Description
This creamy coconut custard pie recipe is easy to make with plenty of shredded coconut baked into a melt-in-your-mouth homemade coconut custard. I use my favorite flaky pie crust and top this pie with homemade whipped cream!
Ingredients
- 1 Pie crust shell, prepared
- 3 Large eggs, beaten
- ½ cup (95g) granulated sugar
- 1/8 teaspoon salt
- 1 teaspoon (5ml) coconut extract
- 1 cup (236ml) whole milk
- 1 cup (236ml) coconut milk, well mixed
- 2 cups (240g) sweetened shredded coconut
- Whipped cream for garnish
Instructions
- Preheat oven to 450° F.
- Roll out the dough into an 11-12” circle. Gently place it into a standard depth 9” pie plate. Trim the excess edges and crimp. Place in the refrigerator while preparing the filling.

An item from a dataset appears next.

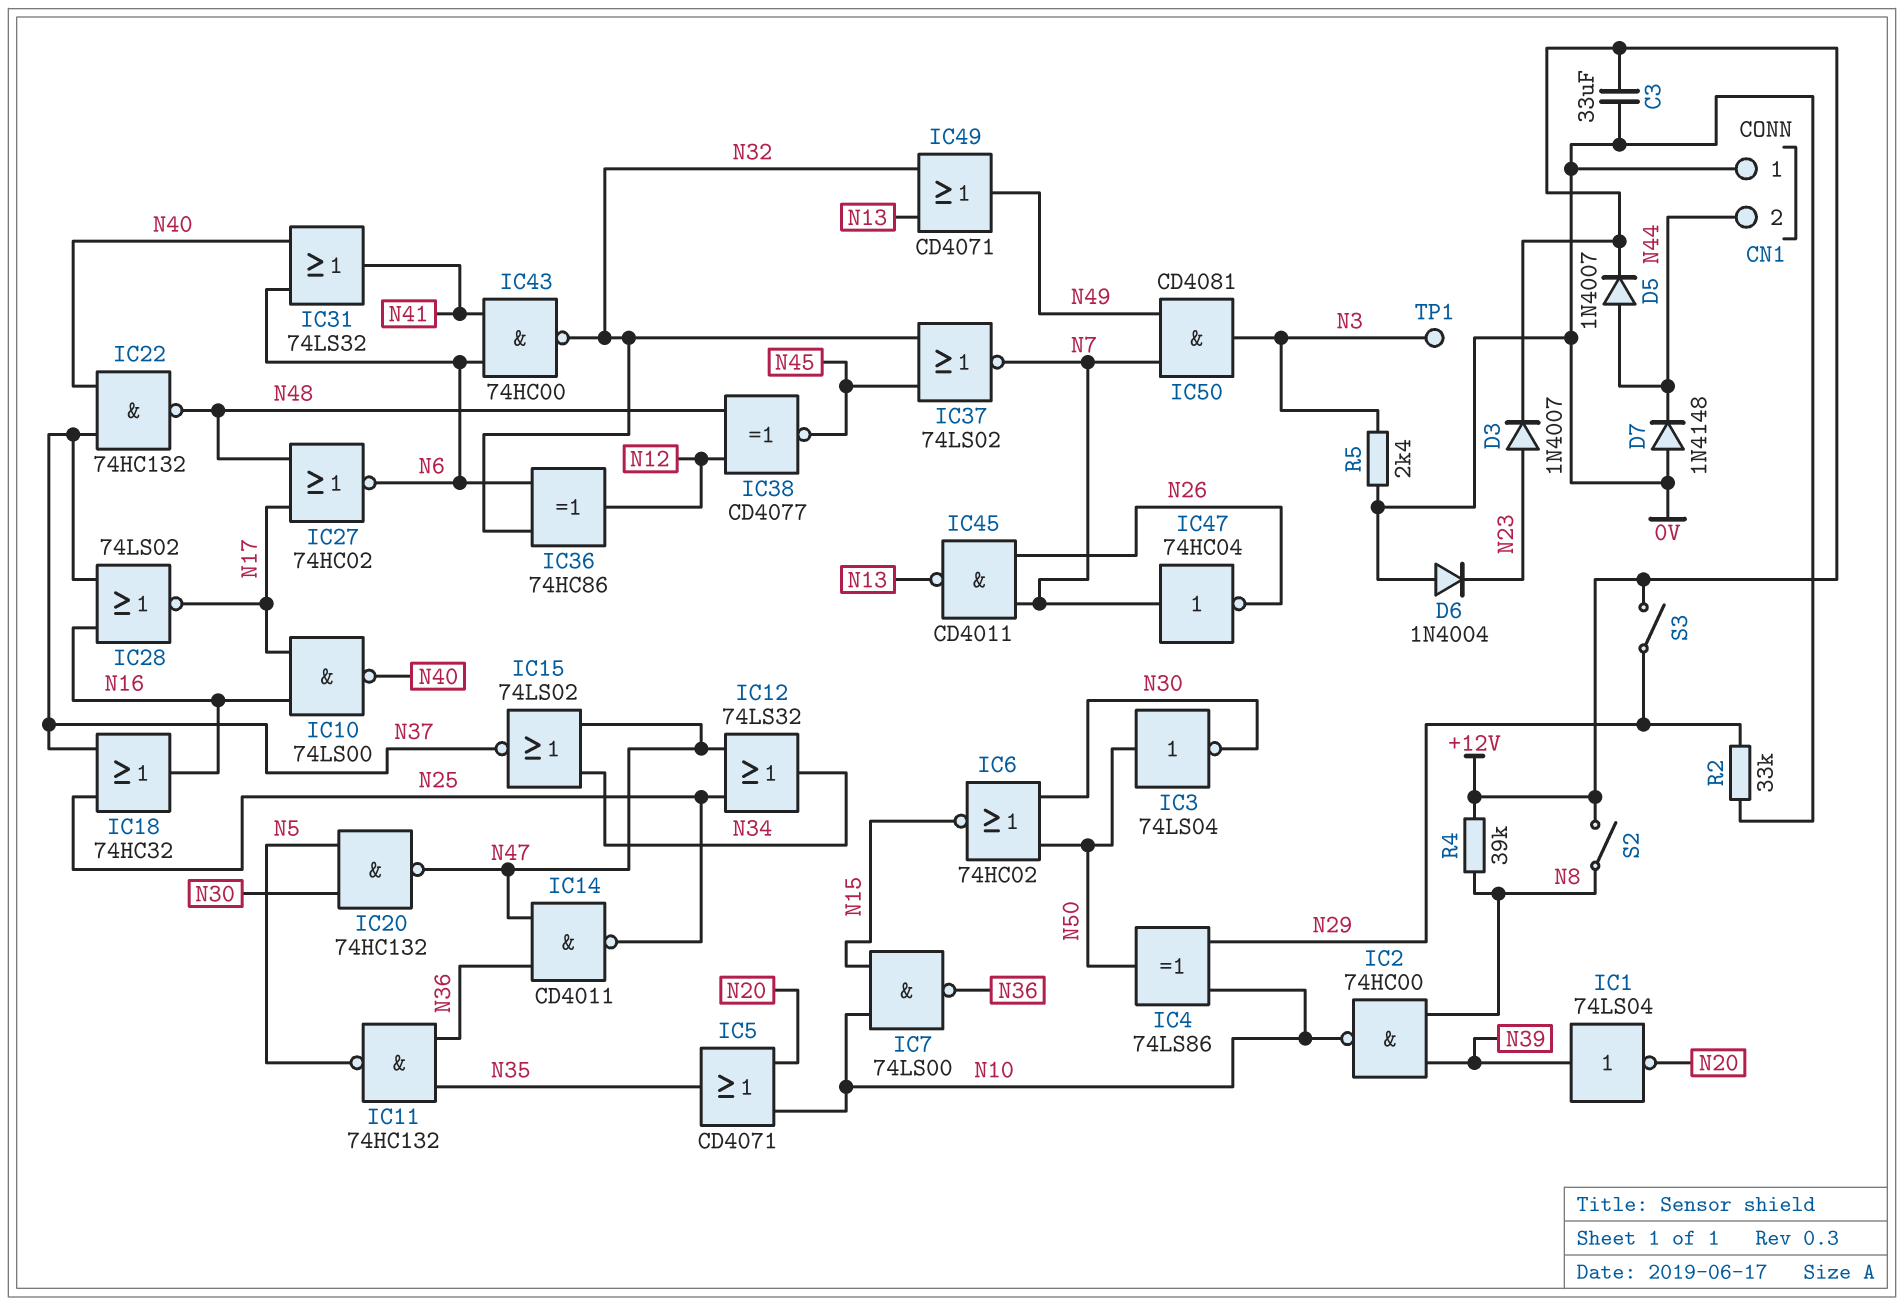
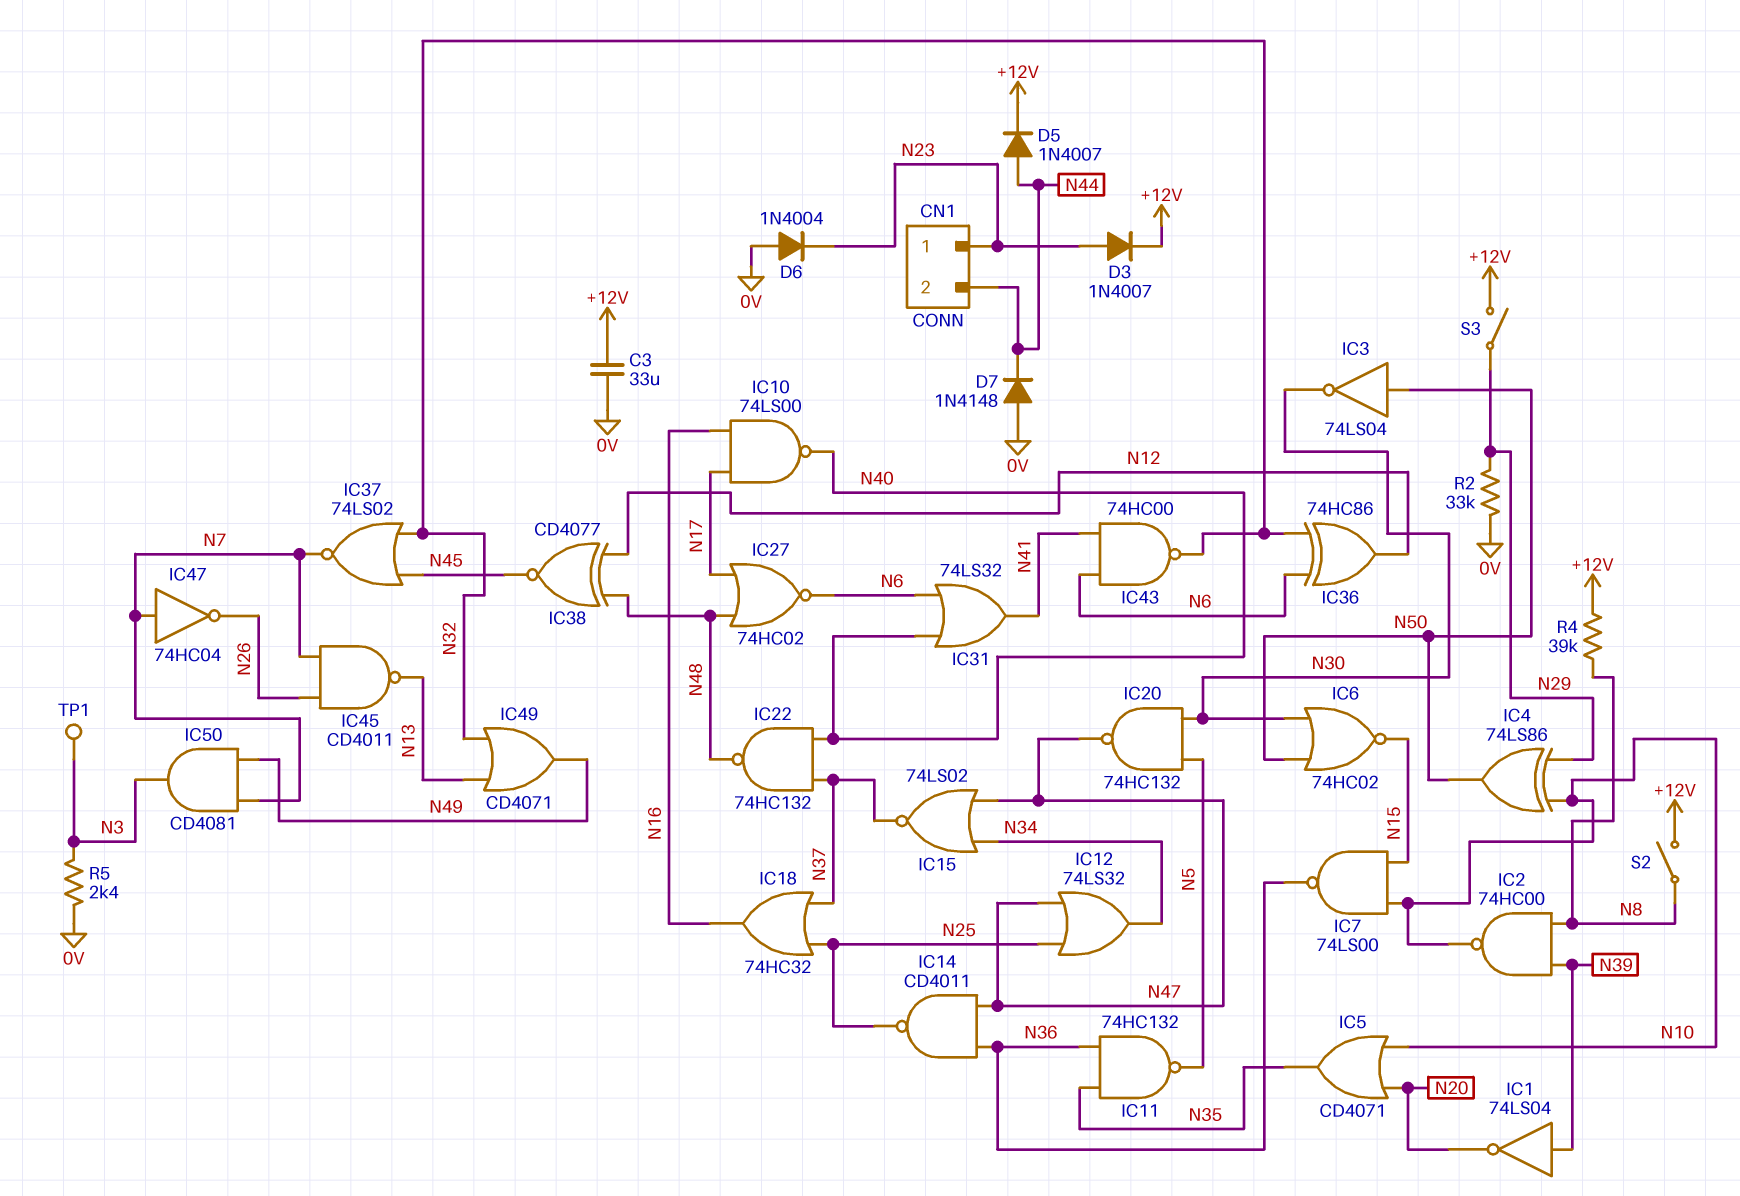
CN1 pin 1: 0V -> N23
IC28: NOR 74LS02 (in N16, in N37, out N17) -> none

- To prepare the filling start by whisking the eggs, gradually adding in sugar and salt. Whisk until smooth and frothy. Add the coconut extract, milk and coconut milk. Be sure to mix the coconut milk before adding to the eggs. Last, add the shredded coconut and whisk into the filling. Pour the batter into the prepared pie shell.
- Place pie plate on the lower rack in the oven. Bake at 450°F for 20 minutes. After 20 minutes, turn the oven down to 350° F and cover the crust with foil or a pie shield to prevent burning. Bake for another 20-25 minutes.
- The pie will still be slightly jiggly on top, but stick a toothpick around the pie to ensure the filling has baked. If there is any bubbling or liquid on top, dab it lightly with a paper towel.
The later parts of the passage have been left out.